Фрейлина императрицы - Евгений Салиас
Шрифт:
Интервал:
Закладка:
Появление ксендза и отсутствовавшего пана шляхтича как будто сначала несколько озадачило обоих. Но затем тот, который казался скорее барином и офицером, чем простым солдатом, отрекомендовался письмоводителем московской берг-коллегии и объяснил, что ему дано поручение от одного именитого боярина пригласить как Дириха, если он найдется, так и Марью с ее детьми ехать в Москву и получить выгодное занятие.

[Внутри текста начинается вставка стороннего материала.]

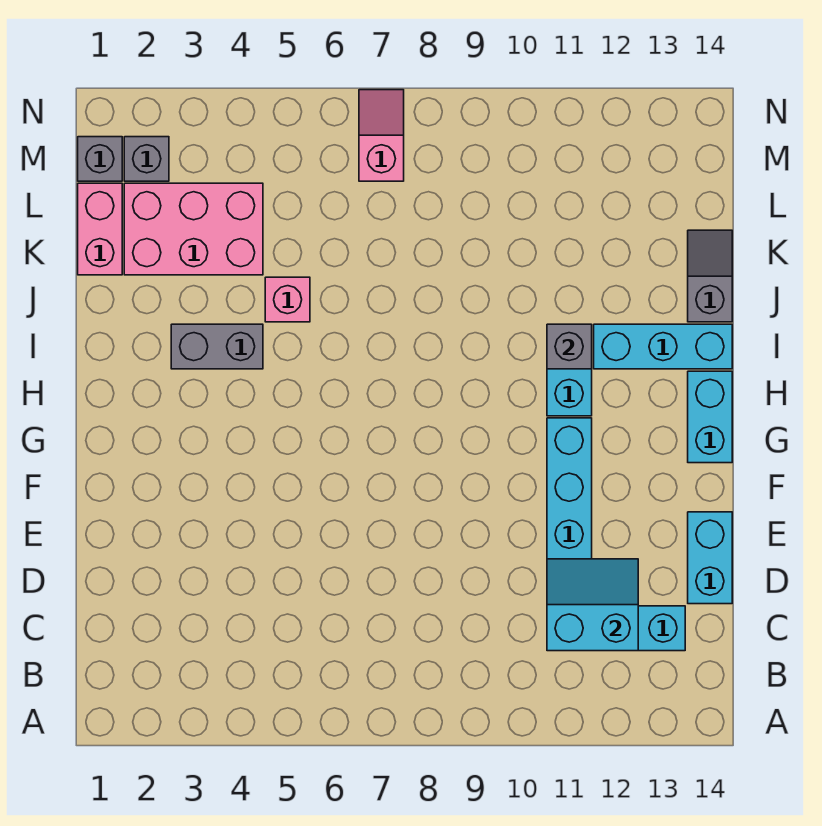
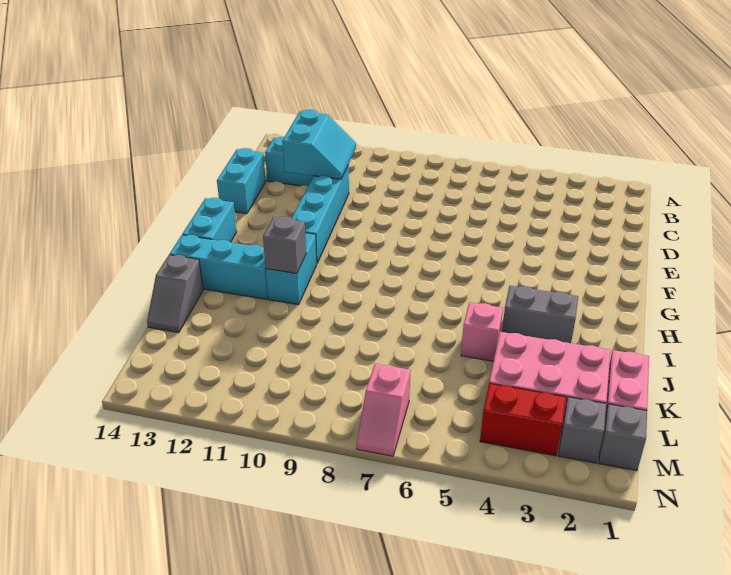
cyan slope C11:D12 level 2 top C -> cyan slope C11:D12 level 2 top 12
none -> red brick M3:M4 level 1

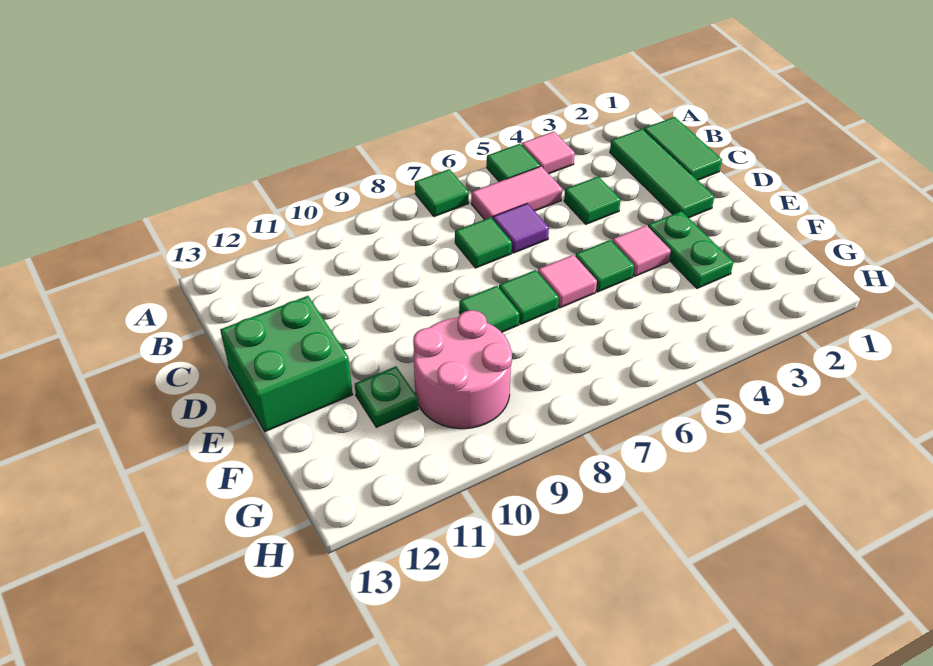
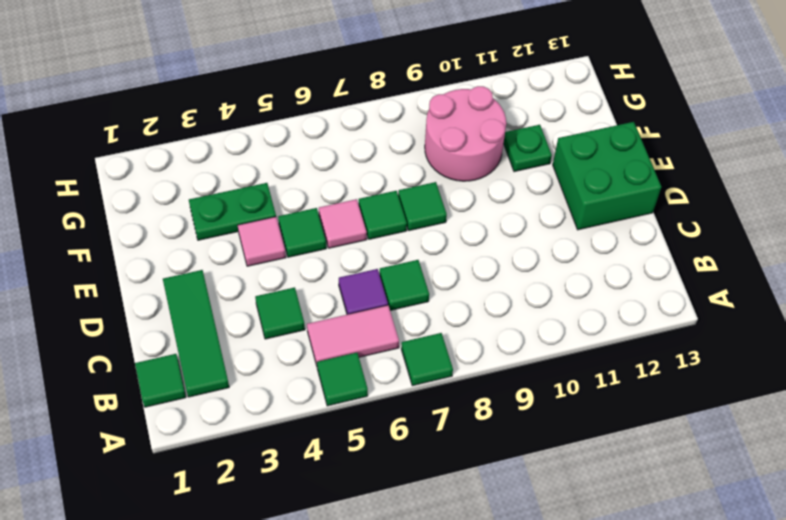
pink tile A4 level 1 -> none
green tile B1:C1 level 1 -> green tile B1 level 1
green plate E3:F3 level 1 -> green plate F3:F4 level 1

– Может быть, там они и разбогатеют, – повторял чиновник.
Пан Лауренцкий заявил, что господин секретарь берг-коллегии может увезти с собою Марью с детьми, но предварительно купив их у него, так как они его крепостные и он их даром никому не отдаст. Пан Лауренцкий думал, что на этом прекратится весь разговор. Но, к его удивлению, москаль стал торговаться и предлагать сумму, которая смутила небогатого шляхтича.
Москаль предлагал сто рублей за женщину с шестью детьми, из которых только один старший сын мог считаться уже хорошим работником. Это была огромная цена.
Пан Лауренцкий оторопел, не согласился тотчас, а попросил себе сутки на размышление. Вернувшись домой, он уже боялся только одного, что как бы москаль не раздумал и не уехал или не предложил бы вдруг двадцать пять рублей.
Лауренцкий отдал бы всю семью и за пятнадцать рублей, но ему жаль было расстаться с красавицей Софьей, на которую он имел уже свои виды. Впрочем, за сто рублей московских Лауренцкий с радостью соглашался пожертвовать и чернобровой Софьей.
Пан уже собирался в тот же вечер снова объясниться с чиновником берг-коллегии, но к нему неожиданно явился ксендз.
– Поймите, пан, – сказал он, – в чем дело. Карлуса похитили москали хитростью. Взять его силою они не хотели, чтобы не нашуметь во всем нашем округе. Теперь точно таким же образом… заметьте это, пан, тем же самым манером, ничего о себе не объясняя, разыскивали они Дириха Сковоротского и, нигде не найдя, явились и предложили вам уступить семью Карлуса. Если бы можно было украсть женщину и шестерых детей без шума, заманя их куда-нибудь, то поверьте, что ни Марьи, ни детей ее не было бы теперь уже в Дохабене. Но так как выкрасть целое семейство мудренее, чем одного человека, то вот они поневоле и явились торговаться с вами. По чьему указу они так делают? Кому интерес и выгода получить семью Карлуса? Конечно, русскому царю! А как вы полагаете, что может дать за свою прихоть или за какую-нибудь крайнюю нужду русский царь? Представьте себе, что царю или царице русским позарез хочется или даже необходимо заполучить к себе в Москву Дириха и семью Карлуса. Что русский царь за эту необходимость или хоть за эту прихоть может предложить владельцу, пану Лауренцкому? Неужели сто рублей? Нет, любезный пан, уж если вам продавать таким покупателям, то продавайте так, чтобы, благодаря такому случаю, единственному в гистории, какой вам судьба и фортуна ваша посылают, вы могли бы на эти деньги купить себе еще целую другую вотчину. Поймите, пан, что вы переговариваетесь теперь не с письмоводителем берг-коллегии. Он наемный посланец. Вы ведете теперь торг с иным лицом!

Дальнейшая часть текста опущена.